Monday Morning Musings
“By all these lovely tokens
September days are here,
With summer’s best of weather,
And autumn’s best of cheer.”
–Helen Hunt Jackson, “September”
Sunday morning, and I’m in the car. The windows are open to the cool breeze, the sun is shining brightly, and Bob Dylan is singing.
“When your rooster crows at the break of dawn
Look out your window and I’ll be gone
You’re the reason I’m trav’lin’ on
Don’t think twice, it’s all right”
–Bob Dylan, “Don’t Think Twice, It’s Alright”
And I think, “OK, Summer, just travel on then. Don’t think twice, it’s definitely all right–because this September morning is truly glorious.” It’s a beautiful morning and a beautiful day, and to quote another American classic, “The corn is as high as an elephant’s eye.”

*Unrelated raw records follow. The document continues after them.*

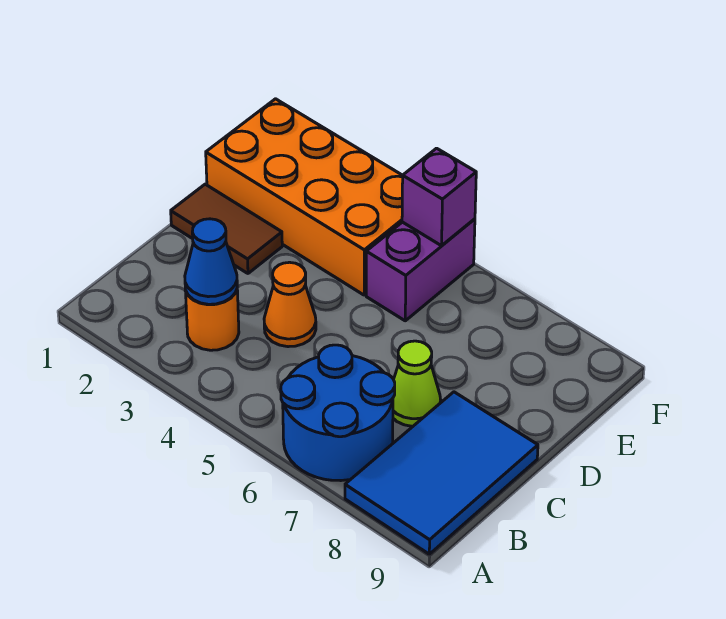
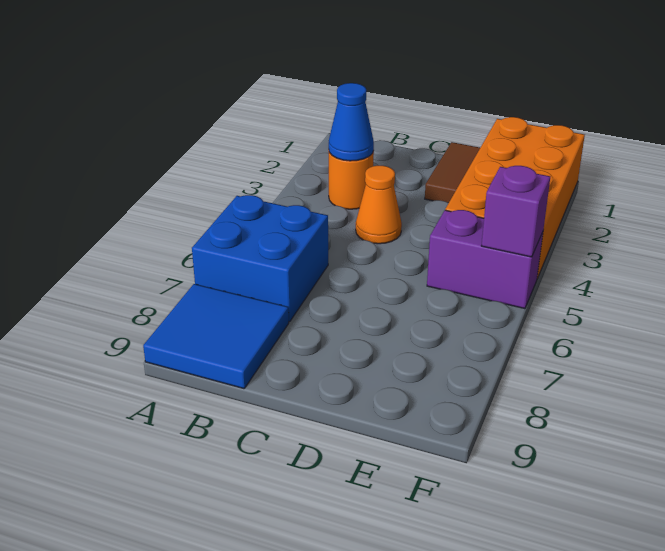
blue round brick A6:B7 level 1 -> blue brick A6:B7 level 1
blue tile A8:C9 level 1 -> blue tile A8:B9 level 1
lime cone C7 level 1 -> none

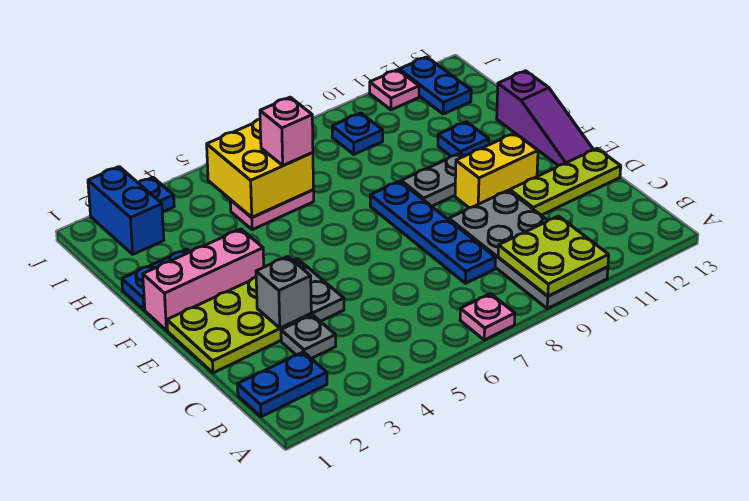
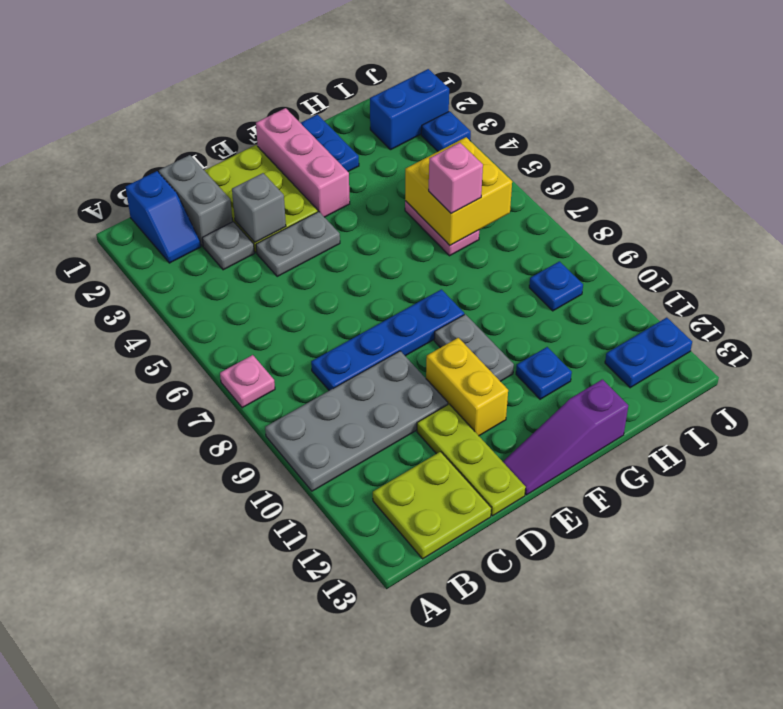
lime plate A9:B10 level 2 -> lime plate B12:C13 level 1
blue plate B1:B2 level 1 -> blue slope B1:B2 level 1 top 1
none -> grey brick C1:C2 level 1
pink plate J11 level 1 -> none

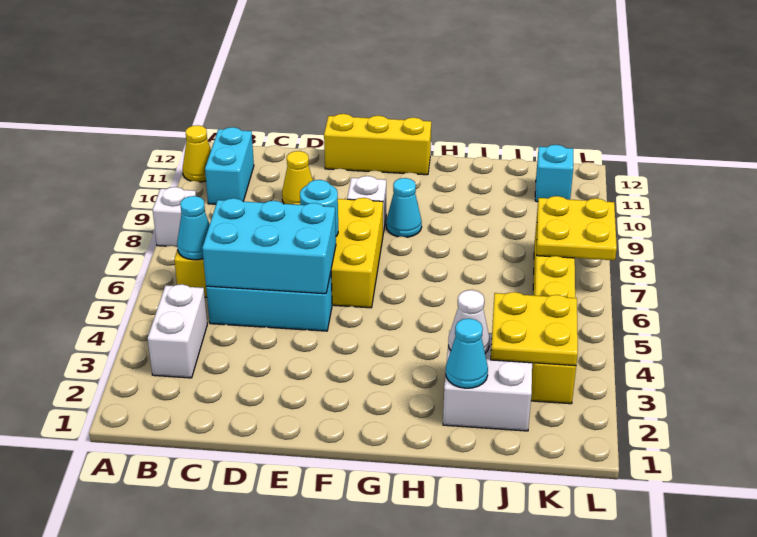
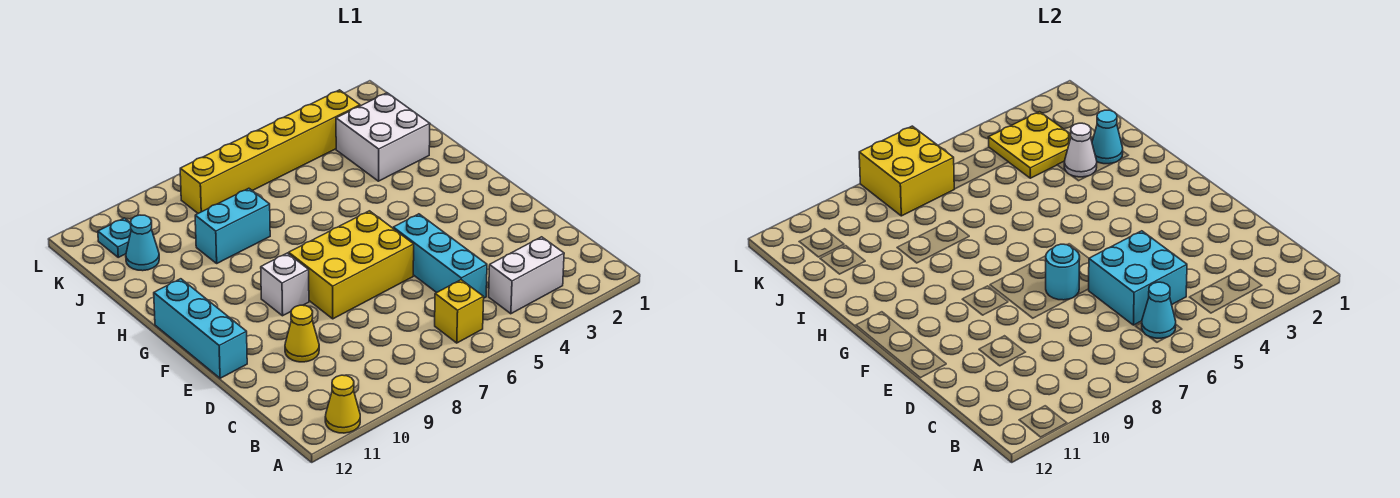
white brick A8 level 1 -> none
cyan brick B10:B11 level 1 -> cyan brick I8:I9 level 1
cyan brick C5:E6 level 2 -> cyan brick C5:D6 level 2
yellow brick E12:G12 level 1 -> cyan brick E12:G12 level 1
cyan cone G9 level 1 -> cyan cone J11 level 1
yellow plate K7:L8 level 2 -> yellow brick K7:L8 level 2
cyan brick K11 level 1 -> cyan plate K11 level 1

Yes, I know that technically it is still summer. The autumnal equinox falls on September 23. But the sun comes up later now, and it sets earlier. The early morning bird chirps are giving way to the honking of geese as they fly in V formations across the clear, azure sky. (Were you wondering why they fly in a V? Here you go.)
And today is Labor Day in the U.S., which marks the unofficial end of summer. It is a time that many celebrate with barbecues, picnics, or a final day at the beach or pool. At the same time, people prepare to return to work or school. It is day that looks back to summer and forward to the fall, a combination of melancholy and excitement, a bipolar day.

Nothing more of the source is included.